After seven years of these self portraits I have decided to turn the lens onto other women (and men) and their relationship with their body, which may or may not arise out of illness. Our relationship with our bodies, an ever changing body, is a very complex one.
The series, which I loosely call Women and Bodies in Art focuses on the human form, the human shape, the human vulnerability and the many different kinds of relationships we have with our body. It also asks questions about women’s role in Art--- what does it mean for a woman to be photographed by another woman? Why is censorship
unequal? What is the fine line between art and pornography? How does Gender interface with art and ways of seeing?
The project is two fold.
One one hand there is a portraiture series of at least thirty women although I hope to include more.

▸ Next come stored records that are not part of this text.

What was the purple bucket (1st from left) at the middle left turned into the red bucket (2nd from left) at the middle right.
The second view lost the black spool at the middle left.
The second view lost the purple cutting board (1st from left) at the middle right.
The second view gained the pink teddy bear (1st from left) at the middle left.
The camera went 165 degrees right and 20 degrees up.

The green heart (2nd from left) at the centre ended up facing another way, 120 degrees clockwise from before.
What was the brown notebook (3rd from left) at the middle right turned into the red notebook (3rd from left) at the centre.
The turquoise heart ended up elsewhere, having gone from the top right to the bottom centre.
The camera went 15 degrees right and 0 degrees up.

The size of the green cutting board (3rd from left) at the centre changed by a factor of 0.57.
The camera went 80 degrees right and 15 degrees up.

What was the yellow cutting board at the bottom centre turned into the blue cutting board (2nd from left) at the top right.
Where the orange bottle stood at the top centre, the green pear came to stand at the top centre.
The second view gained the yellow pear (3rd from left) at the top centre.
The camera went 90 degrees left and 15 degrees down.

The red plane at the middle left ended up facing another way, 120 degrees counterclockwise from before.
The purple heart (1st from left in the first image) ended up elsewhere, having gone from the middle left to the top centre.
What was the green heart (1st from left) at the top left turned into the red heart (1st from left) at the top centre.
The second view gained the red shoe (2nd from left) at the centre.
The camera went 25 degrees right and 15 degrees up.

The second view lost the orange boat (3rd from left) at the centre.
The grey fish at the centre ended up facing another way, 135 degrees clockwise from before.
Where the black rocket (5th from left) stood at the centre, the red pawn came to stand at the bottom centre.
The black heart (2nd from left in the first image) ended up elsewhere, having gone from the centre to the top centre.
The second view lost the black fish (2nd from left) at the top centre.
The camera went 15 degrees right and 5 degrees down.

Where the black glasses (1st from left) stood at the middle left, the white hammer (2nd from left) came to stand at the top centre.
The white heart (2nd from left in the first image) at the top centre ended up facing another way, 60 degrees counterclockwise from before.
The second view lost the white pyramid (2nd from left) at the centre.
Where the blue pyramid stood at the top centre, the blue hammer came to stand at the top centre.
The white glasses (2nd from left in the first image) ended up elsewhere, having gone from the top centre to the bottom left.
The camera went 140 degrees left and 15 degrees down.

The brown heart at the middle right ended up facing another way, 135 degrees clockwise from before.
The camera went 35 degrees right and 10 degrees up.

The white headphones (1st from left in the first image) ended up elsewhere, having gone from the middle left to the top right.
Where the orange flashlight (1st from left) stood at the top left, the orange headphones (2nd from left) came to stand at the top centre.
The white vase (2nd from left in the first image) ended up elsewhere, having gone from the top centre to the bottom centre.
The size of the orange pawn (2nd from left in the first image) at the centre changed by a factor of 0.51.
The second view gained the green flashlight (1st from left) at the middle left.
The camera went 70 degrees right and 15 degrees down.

On the other side, are essays about the themes of portraiture, gender, the male gaze, ways of seeing, movement and time in photography and more which will be published as a book by Harper Collins India.
As of writing this statement, the series, although not fully complete, has been selected for exhibitions in thirteen venues across the world and its first solo in Miami next December
Kierkegaard had a famous quote In his book, the seducers diary,where he says, and I paraphrase, behind the world that we live in, lies another world parallel to our world. It is hidden behind a gauze or a gossamer— which allows you to Half see and yet keep some things half hidden. Behind it, says Kierkegaard, There is another world that is more ethereal, lying in parallel to this world as the stage behind the curtain does to the stage in front of the curtain.
My portraits are very much inspired by that quote. I like to explore the limitations and possibilities of portraiture: how much we allow ourselves to be seen, how much we keep to ourselves, the act of photography as a theft, the violation of portraiture, I question what portraiture really is. This of course morphs into other conversations, such as gender and censorship, but but ultimately it really explores The potential of portraiture And its boundaries and the different worlds we and photography straddles
The series that I have been working on, women and bodies reinvents reality as well but through the female body .
All the participants of this project are volunteers who wanted to explore some aspect of their past or present through the lens and therefore chose to participate . Some to get over trauma, disorders, fears. They dictated what parts of their body to show and how much. Whether ‘true’ or not, the series is very much about giving the participants full license to be ‘seen’ in the way they wish the world to see them. This is the first thing I tell them and this is what gives the series an unique, collaborative-ness.